A FEW months later, when the spring was just opening, Beatrice and Roland stood on the wide porch of the old house in New Windsor, eagerly watching the approach of a carriage which was bringing to the Lindens the rest of their family. The girl’s feet could not keep from dancing, and the lad’s spirits found vent in a whistle so merry and so spontaneous that old Mr. Dolloway, hearing it, muttered grimly: “I hope he can keep on a feeling that way after he’s tried farming a spell. I don’t see any great fun in hard work myself, an’ that’s what he’ll get, an’ plenty of it.”

“Oh! I hope Motherkin will not be disappointed! Think of her trusting everything to her children, and saying that what we like will certainly suit her! Was there ever such a love of a mother in this world?”

“No, Bonny, I don’t believe there ever was. I can imagine no human being more perfect than our mother.”

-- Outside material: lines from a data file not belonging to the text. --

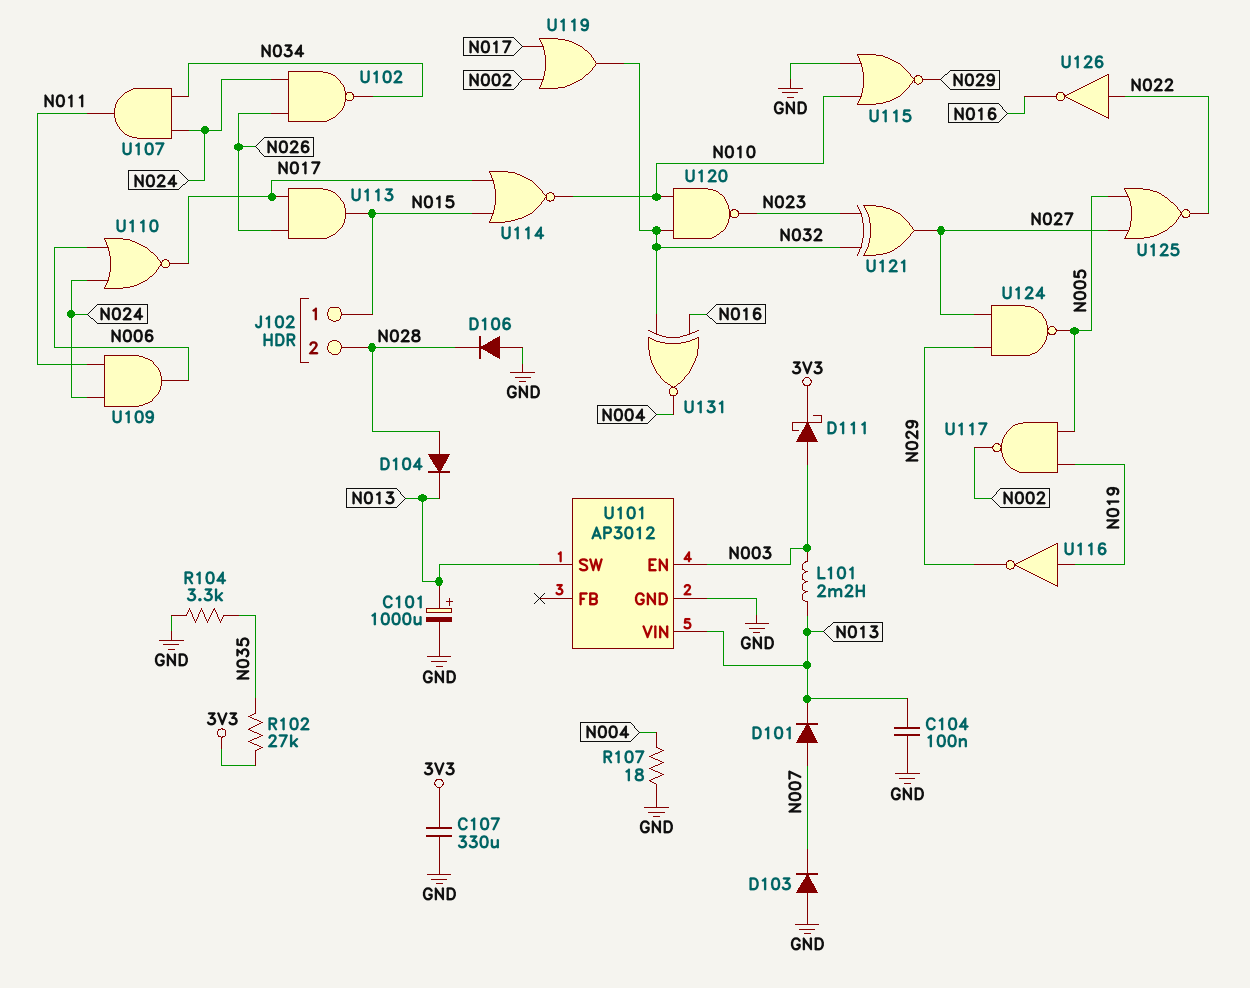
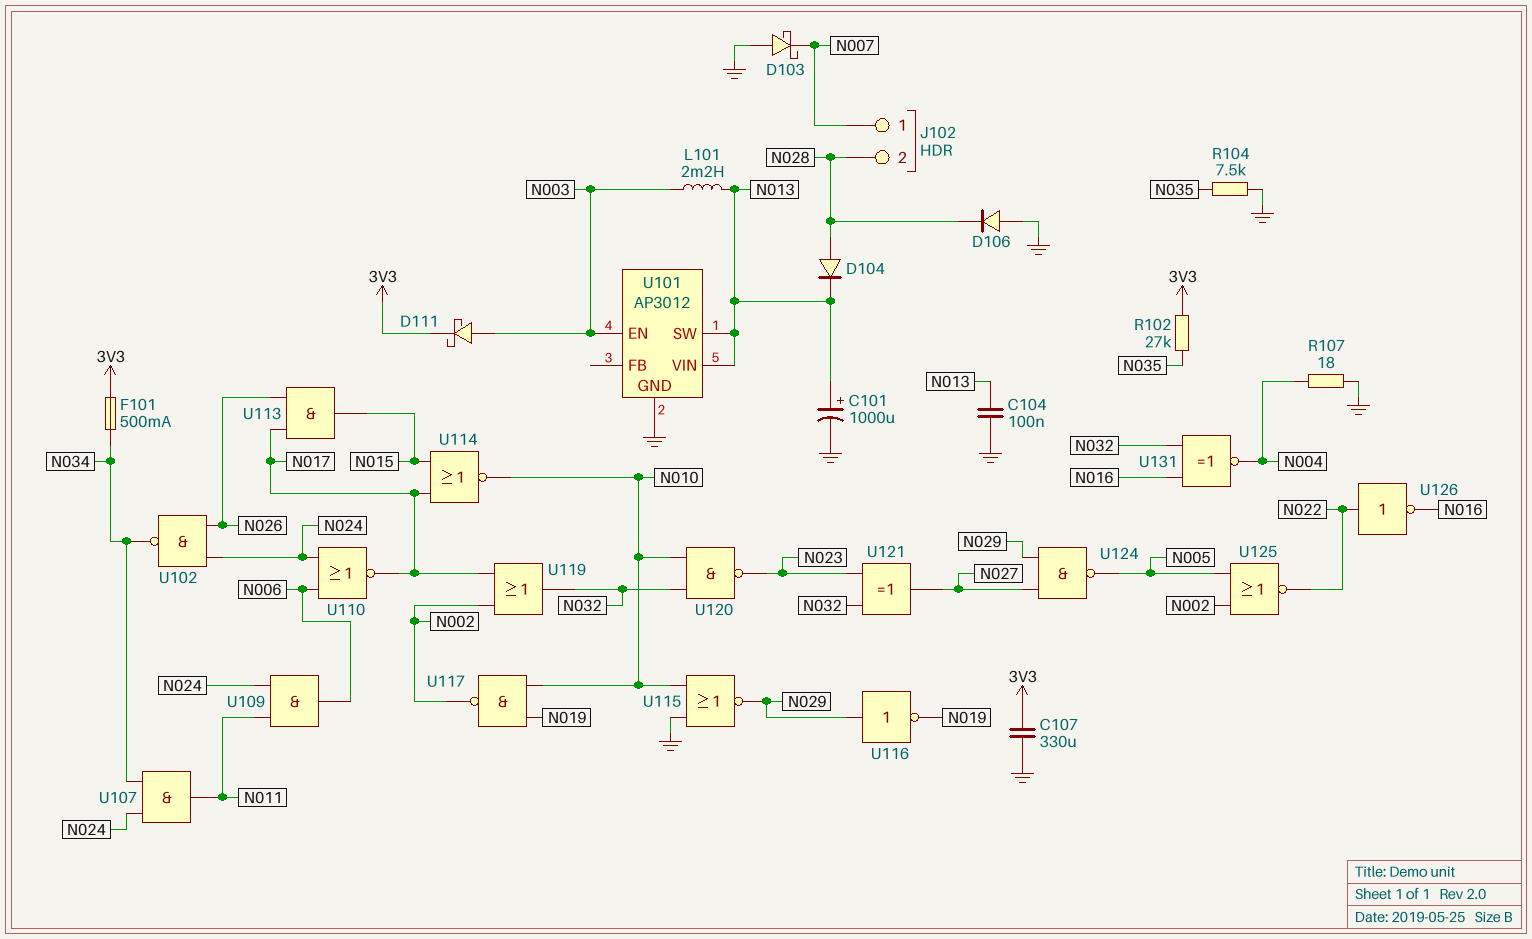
D101: diode (A N007, K N013) -> none
D103: diode (A GND, K N007) -> schottky (A GND, K N007)
F101: none -> 500mA (3V3, N034)
J102 pin 1: N015 -> N007
R104: 3.3k (GND, N035) -> 7.5k (GND, N035)
U116: NOT (in N019, out N029) -> NOT (in N029, out N019)
U117: NAND (in N005, in N019, out N002) -> NAND (in N010, in N019, out N002)
U125: NOR (in N005, in N027, out N022) -> NOR (in N002, in N005, out N022)

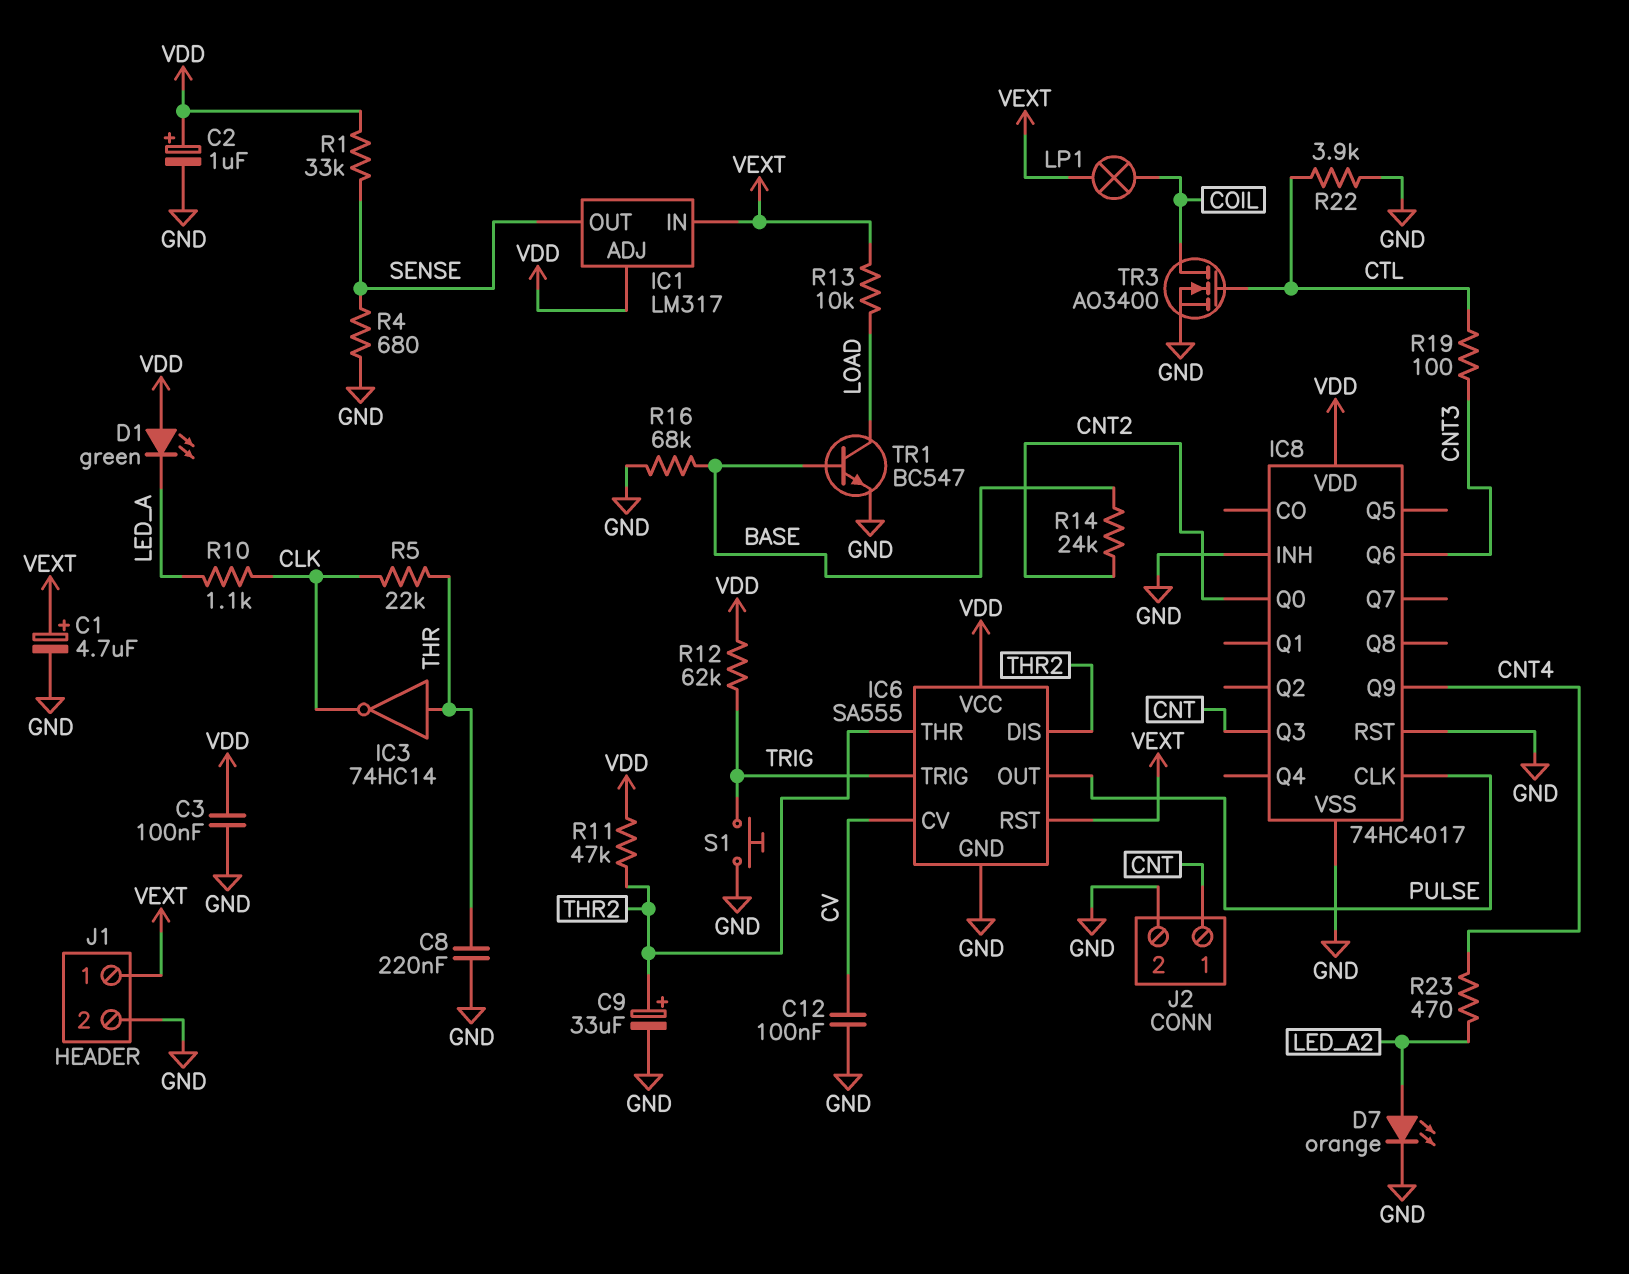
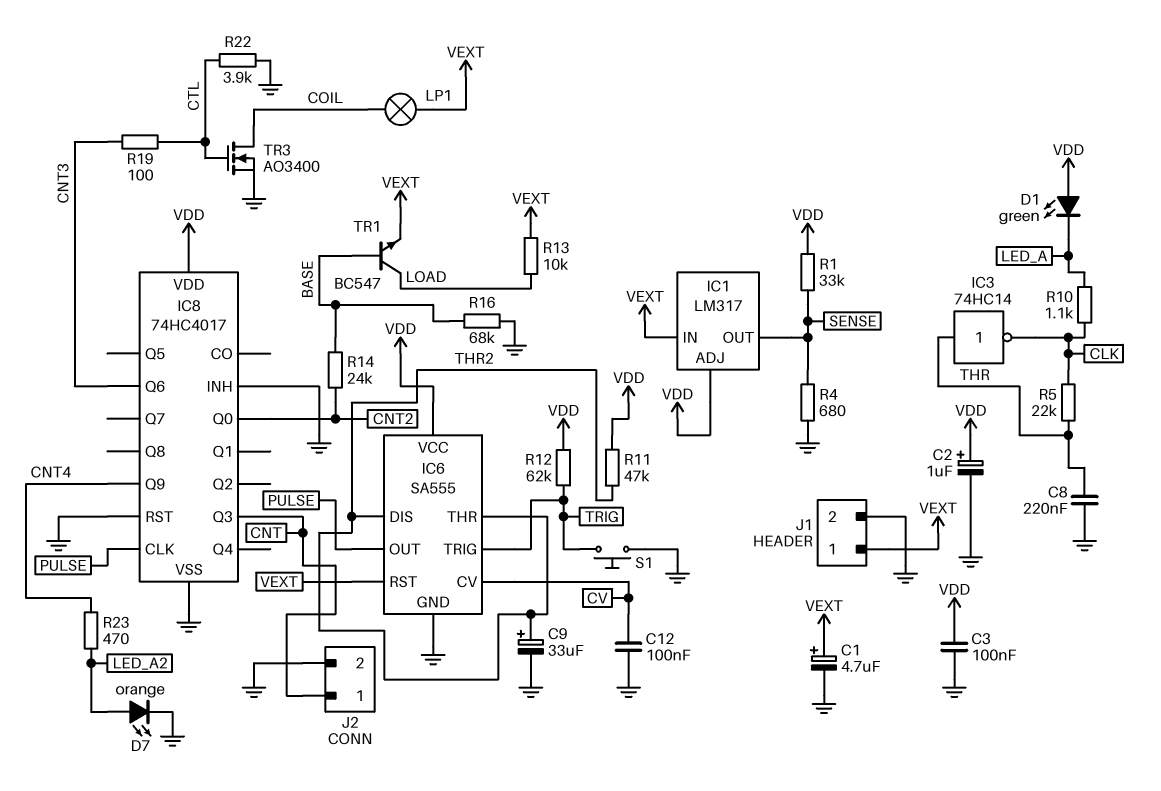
TR1: NPN BC547 (B BASE, C LOAD, E GND) -> NPN BC547 (B BASE, C LOAD, E VEXT)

“I mean she shall have a splendid rest now. This air is perfectly delicious! It fairly tingles through my veins, it is so pure and brilliant!”

The brother fell to whistling again.

“See! The buds are really swelling on my lindens! I wonder what their secret is.”

“I thought you professed to having found out?”

“Not quite. I did think, from the stories I have read about Revolutionary times here, that perhaps Mr. Brook believed there was a buried treasure underneath those trees somewhere. But last night I asked him, and he laughed so gayly that I knew I was on the wrong track. Miss Joanna laughed, too, and asked me if I thought all the poor old soldiers had money to bury, because she had certainly heard of enough being searched for to supply the whole army with wealth, and yet history told us that they suffered great privations. There have been some ‘pots of gold’ resurrected right here in this New Windsor town, but they did not hold enough to enrich anybody, and their contents are preserved more as curiosities than used to supply common wants.”

“So you give up that idea entirely?”

“Entirely. There they come. Oh, Mother! Here at last!”